And who are the unlearned, whose rudeness admits of being taught by images only? Just those whom the Lord acknowledges for his disciples; those whom he honours with a revelation of his celestial philosophy, and desires to be trained in the saving mysteries of his kingdom. I confess, indeed, as matters now are, there are not a few in the present day who cannot want such books. But, I ask, whence this stupidity, but just because they are defrauded of the only doctrine which was fit to instruct them?"

"12.... Visible representations are of two classes—viz. historical, which give a representation of events, and pictorial, which merely exhibit bodily shapes and figures. The former are of some use for instruction or admonition. The latter, so far as I can see, are only fitted for amusement. And yet it is certain, that the latter are almost the only kind which have hitherto been exhibited in churches.

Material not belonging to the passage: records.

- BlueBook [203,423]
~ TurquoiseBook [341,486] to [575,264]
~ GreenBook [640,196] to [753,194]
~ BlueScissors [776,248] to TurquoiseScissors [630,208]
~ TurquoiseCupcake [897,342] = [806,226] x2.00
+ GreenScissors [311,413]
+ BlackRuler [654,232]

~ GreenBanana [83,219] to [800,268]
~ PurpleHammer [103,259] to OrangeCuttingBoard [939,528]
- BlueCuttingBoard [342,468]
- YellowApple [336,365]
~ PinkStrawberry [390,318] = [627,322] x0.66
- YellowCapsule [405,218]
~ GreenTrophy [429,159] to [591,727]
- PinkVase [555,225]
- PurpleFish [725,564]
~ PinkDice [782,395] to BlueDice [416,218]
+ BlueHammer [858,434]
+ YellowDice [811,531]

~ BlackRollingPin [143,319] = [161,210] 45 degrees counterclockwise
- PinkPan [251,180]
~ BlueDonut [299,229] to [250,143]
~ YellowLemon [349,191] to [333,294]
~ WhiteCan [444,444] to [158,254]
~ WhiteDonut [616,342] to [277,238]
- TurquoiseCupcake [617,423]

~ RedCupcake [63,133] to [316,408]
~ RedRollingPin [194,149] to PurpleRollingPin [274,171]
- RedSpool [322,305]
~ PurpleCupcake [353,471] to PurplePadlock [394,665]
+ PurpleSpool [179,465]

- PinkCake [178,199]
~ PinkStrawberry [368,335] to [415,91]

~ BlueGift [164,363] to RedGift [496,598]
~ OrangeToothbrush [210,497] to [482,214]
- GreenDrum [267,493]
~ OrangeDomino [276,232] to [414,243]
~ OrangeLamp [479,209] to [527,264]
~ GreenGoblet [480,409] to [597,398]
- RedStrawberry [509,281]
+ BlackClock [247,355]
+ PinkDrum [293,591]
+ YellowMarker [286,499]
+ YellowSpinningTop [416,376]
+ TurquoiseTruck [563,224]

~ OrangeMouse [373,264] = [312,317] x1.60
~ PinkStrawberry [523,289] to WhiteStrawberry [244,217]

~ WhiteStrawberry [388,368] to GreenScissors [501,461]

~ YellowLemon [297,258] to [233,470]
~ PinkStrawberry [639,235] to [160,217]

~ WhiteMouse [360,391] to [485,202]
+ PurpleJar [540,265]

Hence we may infer, that the exhibition was not the result of judicious selection, but of a foolish and inconsiderate longing. I say nothing as to the improper and unbecoming form in which they are presented, or the wanton license in which sculptors and painters have here indulged (a point to which I alluded a little ago, supra, s. 7). I only say, that though they were otherwise faultless, they could not be of any utility in teaching.

13. But, without reference to the above distinction, let us here consider, whether it is expedient that churches should contain representations of any kind, whether of events or human forms. First, then, if we attach any weight to the authority of the ancient Church, let us remember, that for five hundred years, during which religion was in a more prosperous condition, and a purer doctrine flourished, Christian churches were completely free from visible representations (see Preface, and Book 4, c. 9 s. 9). Hence their first admission as an ornament to churches took place after the purity of the ministry had somewhat degenerated. I will not dispute as to the rationality of the grounds on which the first introduction of them proceeded, but if you compare the two periods, you will find that the latter had greatly declined from the purity of the times when images were unknown. What then? Are we to suppose that those holy fathers, if they had judged the thing to be useful and salutary, would have allowed the Church to be so long without it? Undoubtedly, because they saw very little or no advantage, and the greatest danger in it, they rather rejected it intentionally and on rational grounds, than omitted it through ignorance or carelessness....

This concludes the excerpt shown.